Невысок был росточком Антон Павлович, сложением мелок и, кроме того, казалось, что он словно бы помят, что ли. Будто большой ладонью когда-то взяли его всею фигурою и слегка пожамкали – без жестокости, но чувствительно, и после этого плечико одно стало торчать у него немного повыше и поперед другого, грудь просела и какая-то колченогость появилась, заметная не только в походке, но и тогда, когда он стоял на месте, быстро утомляясь стоять в одной позе и постоянно поэтому переминаясь: то одну, то другую ножку отставляя, то переплетаясь ими, то одним ботинком залезая зачем-то на другой… А если рядом оказывалась еще и подпора какая-нибудь, то он непременнейше начинал к ней прислоняться – плечиком ли, локоточком ли, спинкой, – тем еще более усиливая впечатления зыбкости, слабоногости, неуверенности и неопределенности, которые и без того ощутимо исходили от его фигуры.

…Когда в разговоре о профессии неминуемо задавался жестокий вопрос: а что Жужиков, собственно, создал, чтобы по праву носить высокое звание члена союза, в общем, писателей? – тут Антон Павлович даже и некоторое озлобление вдруг выказывал:

– Да не читали вы меня! – восклицал он, слегка ощериваясь при этом. – Я – малоизвестный! (причем «малоизвестный» звучало вовсе не смиренно в его устах, а как бы даже и вызывающе). – Ну, «На росстанях» был сборничек.

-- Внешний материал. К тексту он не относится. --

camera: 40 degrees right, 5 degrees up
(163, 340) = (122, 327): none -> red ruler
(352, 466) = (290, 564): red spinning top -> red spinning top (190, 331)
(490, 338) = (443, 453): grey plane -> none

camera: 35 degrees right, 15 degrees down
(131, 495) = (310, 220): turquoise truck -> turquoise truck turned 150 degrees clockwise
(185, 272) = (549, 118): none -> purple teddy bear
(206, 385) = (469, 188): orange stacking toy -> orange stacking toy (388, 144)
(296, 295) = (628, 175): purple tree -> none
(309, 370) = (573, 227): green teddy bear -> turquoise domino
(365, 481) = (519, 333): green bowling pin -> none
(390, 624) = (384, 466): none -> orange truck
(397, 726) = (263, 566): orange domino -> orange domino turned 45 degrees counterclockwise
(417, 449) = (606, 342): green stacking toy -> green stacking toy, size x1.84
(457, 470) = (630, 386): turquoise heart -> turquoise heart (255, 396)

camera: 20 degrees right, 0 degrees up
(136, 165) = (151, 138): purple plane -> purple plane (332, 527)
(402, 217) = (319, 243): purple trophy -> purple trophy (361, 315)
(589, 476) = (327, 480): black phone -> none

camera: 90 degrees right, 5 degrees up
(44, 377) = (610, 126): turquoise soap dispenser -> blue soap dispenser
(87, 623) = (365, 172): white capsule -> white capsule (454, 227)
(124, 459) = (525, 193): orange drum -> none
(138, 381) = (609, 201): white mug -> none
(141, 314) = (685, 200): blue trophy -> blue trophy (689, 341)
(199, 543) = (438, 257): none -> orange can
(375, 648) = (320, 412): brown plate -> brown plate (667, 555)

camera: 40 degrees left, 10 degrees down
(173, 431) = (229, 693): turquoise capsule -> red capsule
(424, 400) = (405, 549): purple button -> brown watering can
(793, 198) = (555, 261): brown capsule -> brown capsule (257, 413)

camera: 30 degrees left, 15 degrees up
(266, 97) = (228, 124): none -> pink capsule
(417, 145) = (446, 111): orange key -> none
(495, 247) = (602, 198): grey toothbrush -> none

Ну, «Пора повилики»… «Пути-дороги»… Да не читали вы меня, что я, не знаю?!

Как правило, да, не читали.

Он за свою жизнь десятка два всего лишь встретил людей, которые что-нибудь из него прочитали.

Однако фамилию его – Жужиков – многие знали. Слышали. Неординарная была фамилия, запоминалась… Да ведь и то следует сказать, что за тридцать-то лет беспорочной творческой жизни не один разок мелькнул и в критических обзорчиках, и в статеечках всяких, четырежды – не шутите! – в юбилейных речах перечислялся. А это какая-никакая, а все же таки известность.

Писал он трудно и плохо.

С каждым годом – все труднее, поскольку с каждым годом все яснее становилось ему, что пишет плохо, пишет не так, не о том, не ради того, ради чего нужно писать. Но вот как, о чем, ради чего? – ответить уже затруднялся. Может, и знал когда-то, но с годами забыл.

Только ведь, согласитесь, когда тебе гораздо за пятьдесят, чем бы ты, человек, ни занимался, ты ведь не скажешь себе с легкостью: «Не тем, не там, мил друг, занимаешься!» Вернее, сказать-то, может, и скажешь, но только ведь не бросишься тотчас исправлять ошибку собственной судьбы! Поздненько…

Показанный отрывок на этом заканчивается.